Even after reading about the hundreds of hours of work put into crafting each character, I can't quite fathom the effort the Project M team took to get this mod to feel the way it does. The weight, the impact, the momentum, the speed of running -- it all just works. Everything is meticulously tinkered to perfection. This is a game in which simply moving about is satisfying, and it elevates the experience as a whole. Of course, for you MLG Pro Gamer types out there, wavedashing and other advanced techniques are back to elevate the heights your dedication can take you, and the little quirks introduced in Brawl, such as footstooling (jumping on an enemy's head to stun them) make the gameplay all the deeper. It's glorious.

Despite the skill ceiling being higher than ever, Project M is still quite approachable simple due to the fundamentals of the Smash Bros. series being intact; when your core gameplay is intuitive as it has been since Smash 64, you can afford to up the ante in terms of skill ceiling.
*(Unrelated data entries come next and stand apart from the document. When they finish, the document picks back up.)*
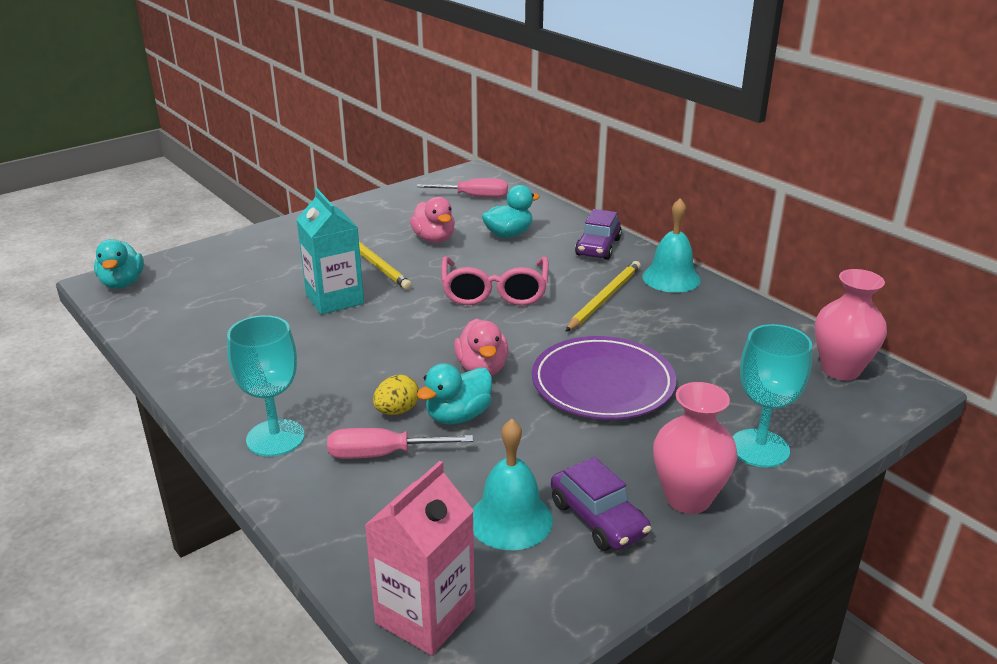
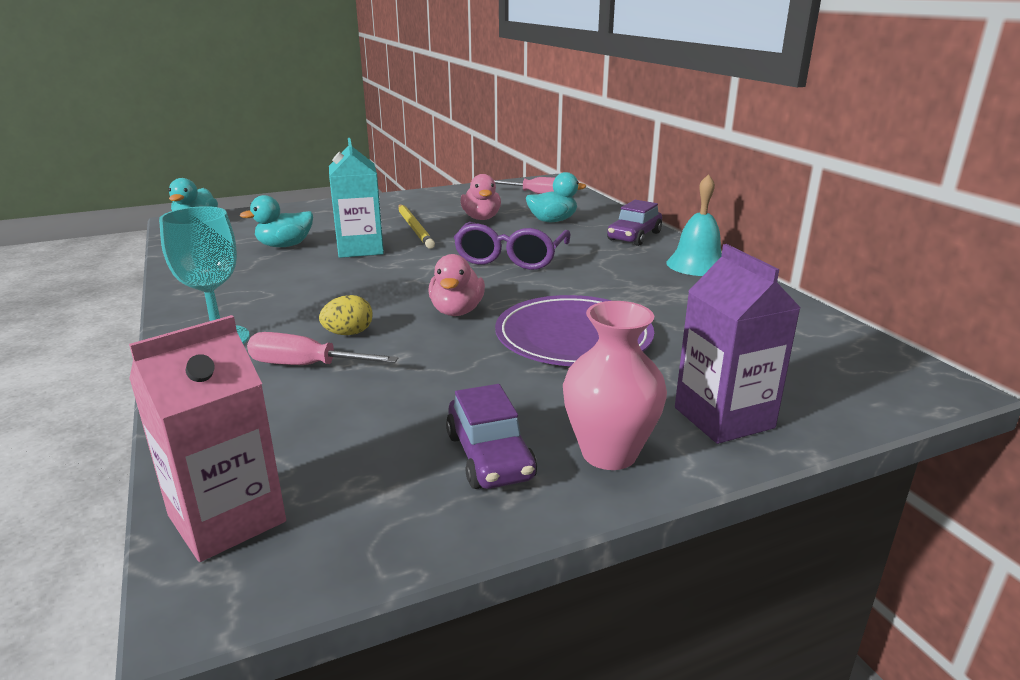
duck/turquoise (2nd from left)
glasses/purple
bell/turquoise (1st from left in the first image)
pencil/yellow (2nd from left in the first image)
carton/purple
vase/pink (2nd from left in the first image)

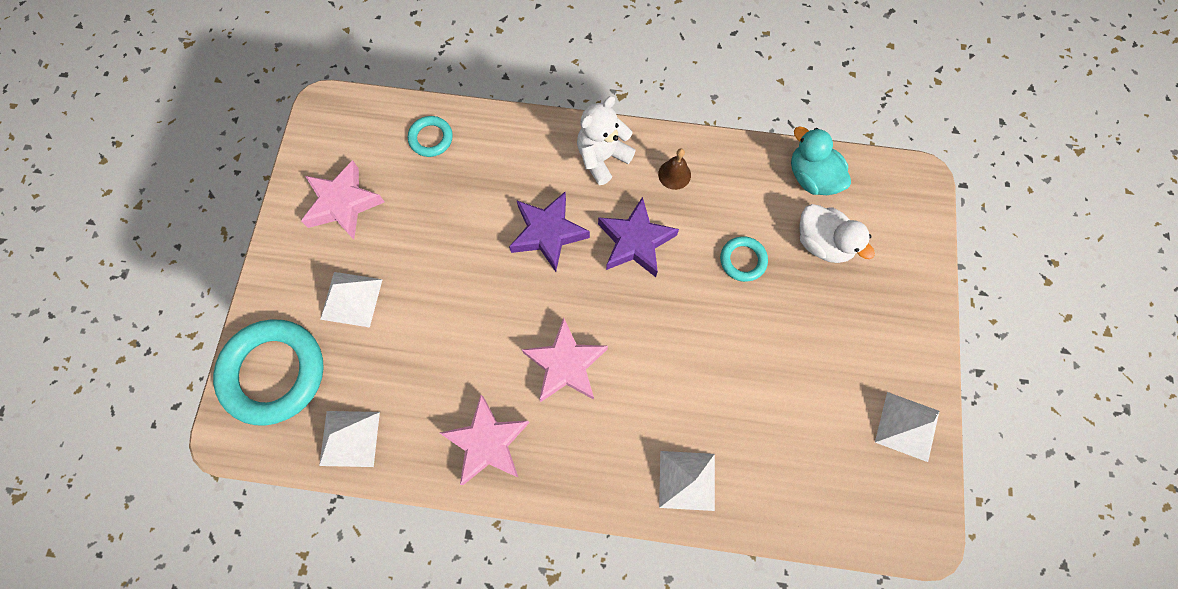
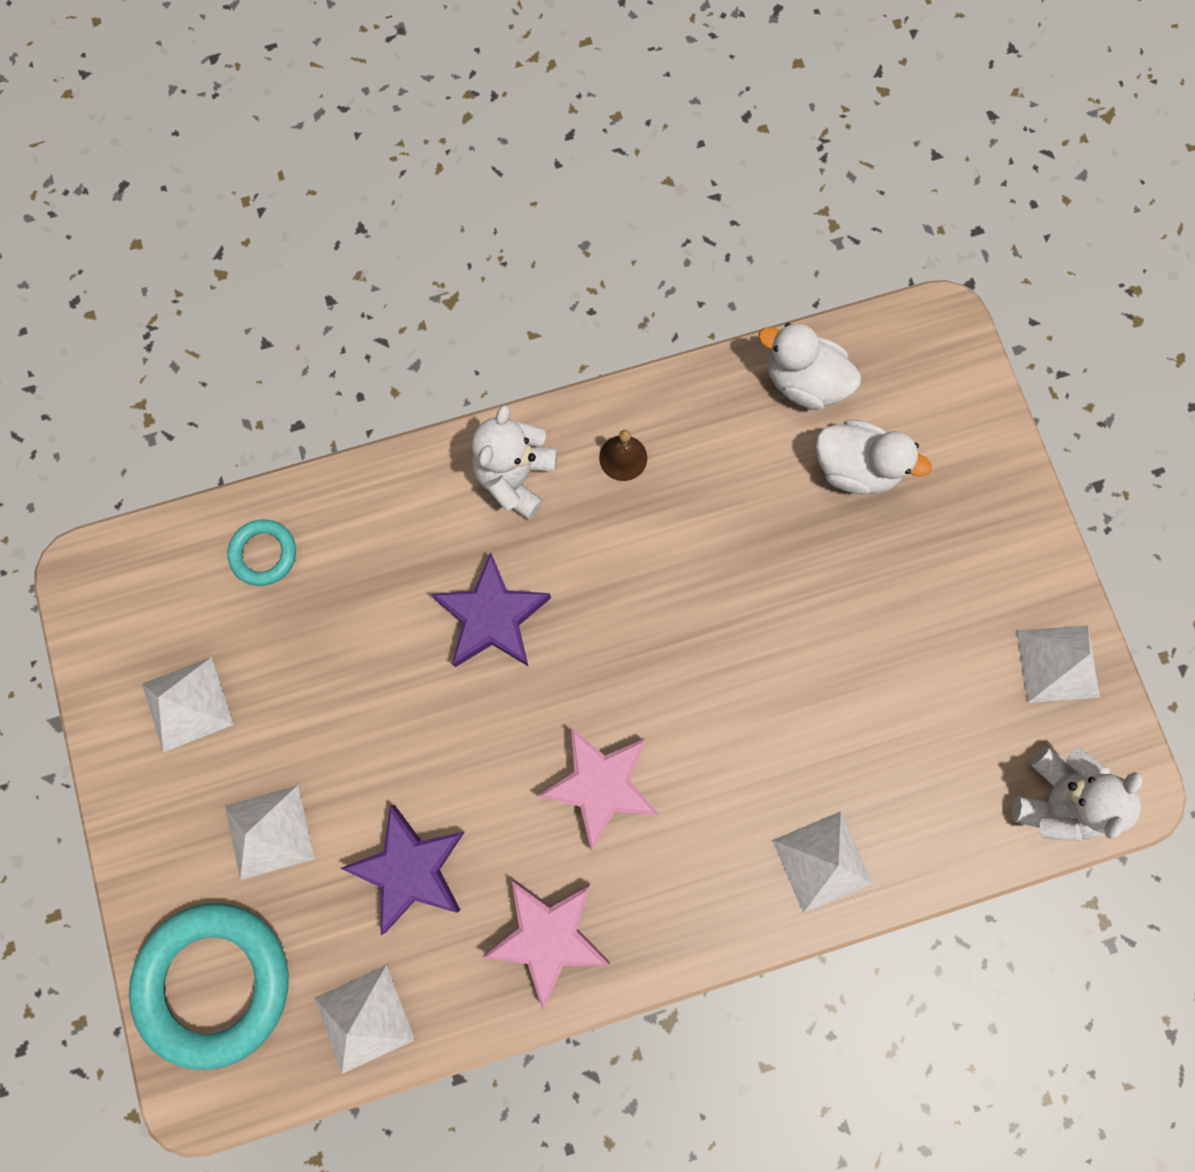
pyramid/white (1st from left)
star/purple (1st from left)
ring/turquoise (3rd from left in the first image)
duck/white (1st from left)
teddy bear/white (2nd from left)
And what player, casual or hardcore, isn't going to want to see the new content PM has to offer? New stages, new music, new costumes; even without all these new (and returning) goodies, the slightly adjusted character movesets are worth checking out, too. Balance is better than ever before, and everyone feels yet more intuitive to pick up, with no one vastly outmatching the other. Yes, you can beat a Fox or Meta Knight with an Olimar or a Mr. Game & Watch here. Isn't better balancing a superior method of accessibility than reducing how far skill can take you?

Thus the fans decided to do what Nintendon't, taking a game that was already fairly fun on its own merits and making it legendary. Hundreds of thousands of players of all kinds tried out the mod and were not disappointed, and the mod was downloaded over three million times across its various versions. Project M got so far into the mainstream that mainstream news outlets such as Kotaku, Wired, and GamesRadar poured out greatly deserved praises, some of them claiming the mod to be the apex of the series. Speaking of Apex, the massive competitive community -- from which was born the most well-known Smash personality on YouTube, Alpharad, -- helped Project M get a well-deserved spot at the international fighting game tournament expo, Apex. As the mod required the Super Smash Bros. Brawl game itself to run, Project M could hardly be considered illegal, Nintendo never took any action against Project M, and so the Smash Bros. community flourished in having found this new facet of itself. The magnificent mod's magnanimous massiveness was almost too good to be true, but for a moment, the party did indeed seem to be over.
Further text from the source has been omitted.